Several investigative sites commented that their offices are becoming cluttered IT jungles. "We're having a lot more trouble finding outlets to download PDA data," said a site manager, who also offered an example. "On one recent afternoon, 25 PDAs were downloading information from a Web server and another 15 were in the queue."
"EDC definitely eliminates the hassle of storing paperwork and is a superior method of answering data queries," said a study coordinator. "On the other hand, data entry is slower and there's an occasional logjam when all seven coordinators want to input their data at the same time. Our coordinators each have six to eight studies—that would require way too many laptops," she added.
"The necessity to add and remove users so that coordinators can enter data is often difficult," commented a site manager. "Many times, sponsors only allow a set number of users per site. Helping other coordinators with their data entry is one of the easiest ways to assist each other—but with limitations on the number of users, EDC hinders this aspect of coordinating."
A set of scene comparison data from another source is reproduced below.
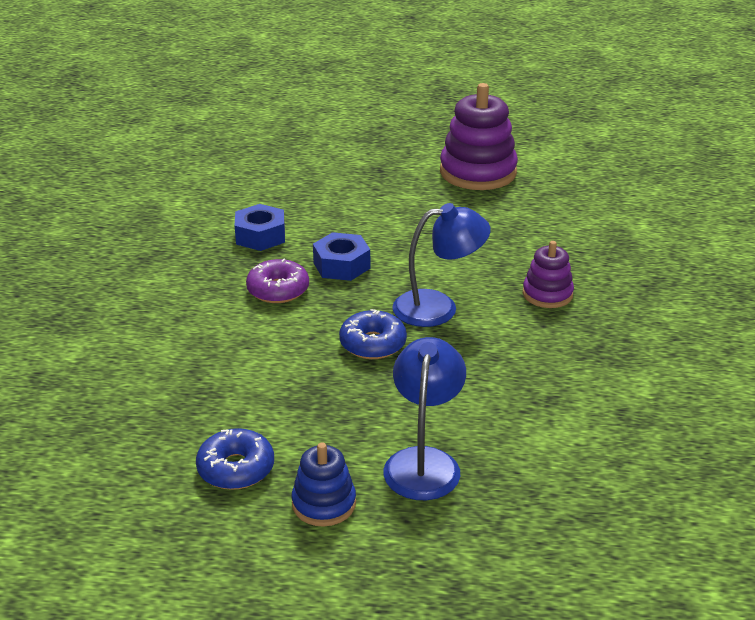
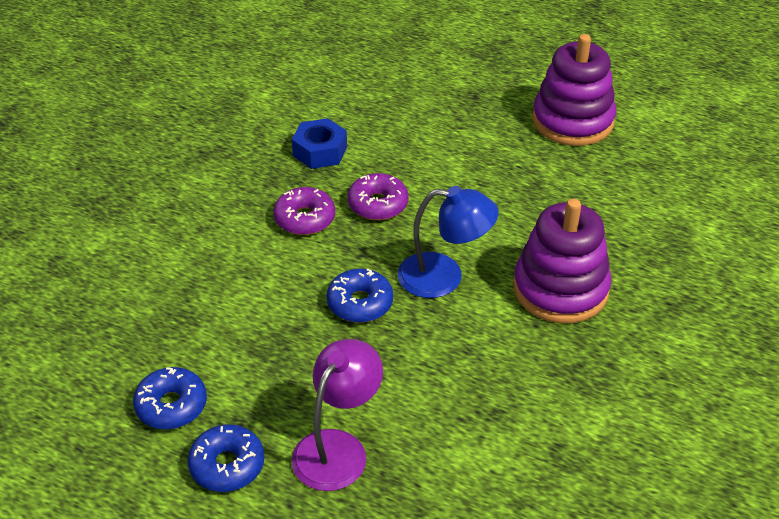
camera: 20 degrees right, 10 degrees up
(324, 503) = (227, 465): blue stacking toy -> blue donut
(341, 265) = (378, 204): blue nut -> purple donut
(424, 462) = (338, 448): blue lamp -> purple lamp
(547, 294) = (560, 289): purple stacking toy -> purple stacking toy, size x1.82

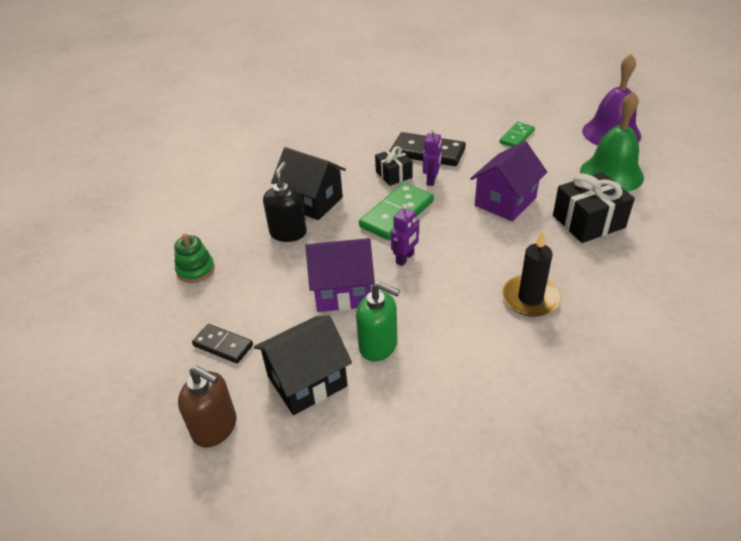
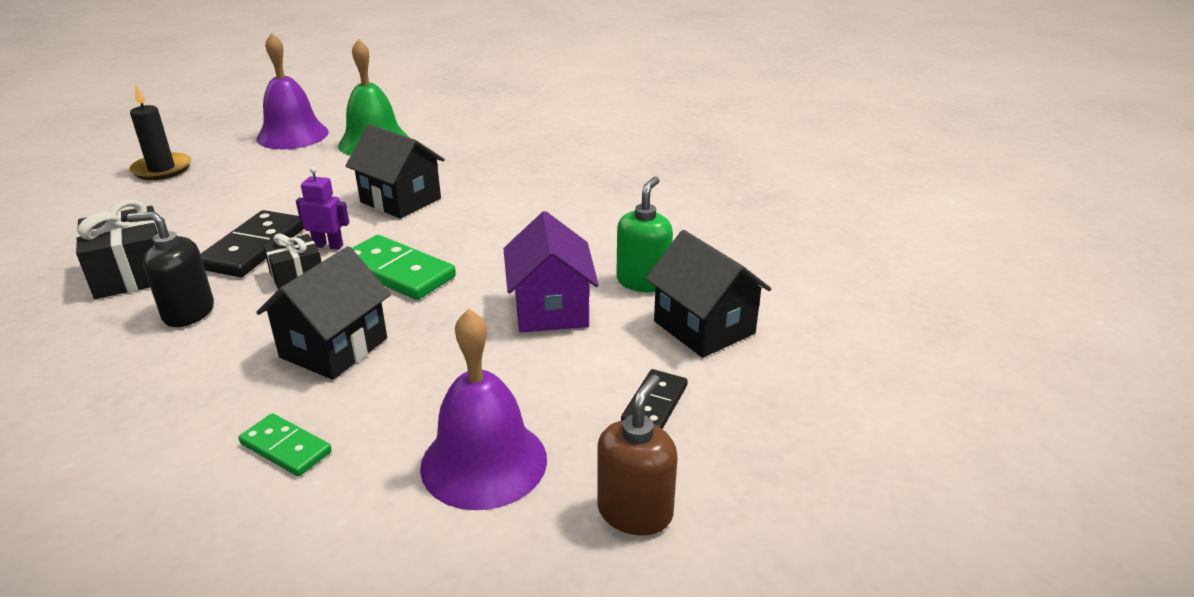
camera: 95 degrees left, 10 degrees down
(195, 270) = (484, 462): green stacking toy -> purple bell
(215, 427) = (790, 391): brown soap dispenser -> brown soap dispenser (635, 512)
(288, 233) = (409, 366): black soap dispenser -> black soap dispenser (188, 312)
(405, 258) = (493, 265): purple robot -> none
(505, 202) = (400, 200): purple house -> black house
(517, 137) = (260, 186): green domino -> green domino (286, 448)
(530, 298) = (570, 196): black candle -> black candle (162, 169)
(588, 221) = (454, 161): black gift -> black gift (132, 273)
According to the CDISC survey, approximately one out of four sites report that their workload increased when e-clinical trial technologies were used. Increases in workload are largely due to sites creating paper back-up when eCRFs were used. "It's still more convenient and safer for me to transcribe information into a CRF than to use all these different databases," said a site manager. "I've just got more peace of mind knowing that I've got a hard copy."
Only one third of investigative sites surveyed by CDISC report learning that a given trial will use eCRF and ePRO technologies during the request for proposal period. Although use of eClinical technology solutions at the site may increase workload, most sites are not compensated for this. The failure to communicate at the outset that eClinical technologies will be utilized gives the site incomplete information and sends a message that the site is not considered part of the team. As a result, study staff report ambivalence and some reluctance to get involved in e-clinical trials.
Several sites admit that the situation is improving but still has a long way to go. "Our overall experience with help desks is a lot better this year compared to last year, but there are still a lot of bad ones out there," said a study coordinator based in Denver. "For one of our studies, we now receive notations on a Web site whenever patients call for technical support. And many companies send us quarterly updates that address technology glitches, such as a return button that doesn't respond to the first hit," she added. Several larger sites report now having an information technology specialist on staff to troubleshoot with the help desk provided by the sponsor.
The fact that many help desks are manned from places like Singapore and India doesn't appear to be a major issue for investigative sites. "Problems are generally corrected while we're on the line," said one site manager. Another commented, "One year ago, I would never have given such a positive report for help desk support coming from overseas. It has gotten better."
Increasing economic pressure on sponsors to conduct clinical research faster while improving safety; greater integration and access to clinical research and patient health care data; continued market consolidation; access to investment capital; and regulatory reform promoting acceptance of standards and systems compatibility are widely considered market forces that will facilitate electronic clinical trial technology adoption. Added among these forces should be the acknowledged need and the imperative for sponsors to provide greater technical support and emphasis on engaging investigative sites as partners in the adoption process.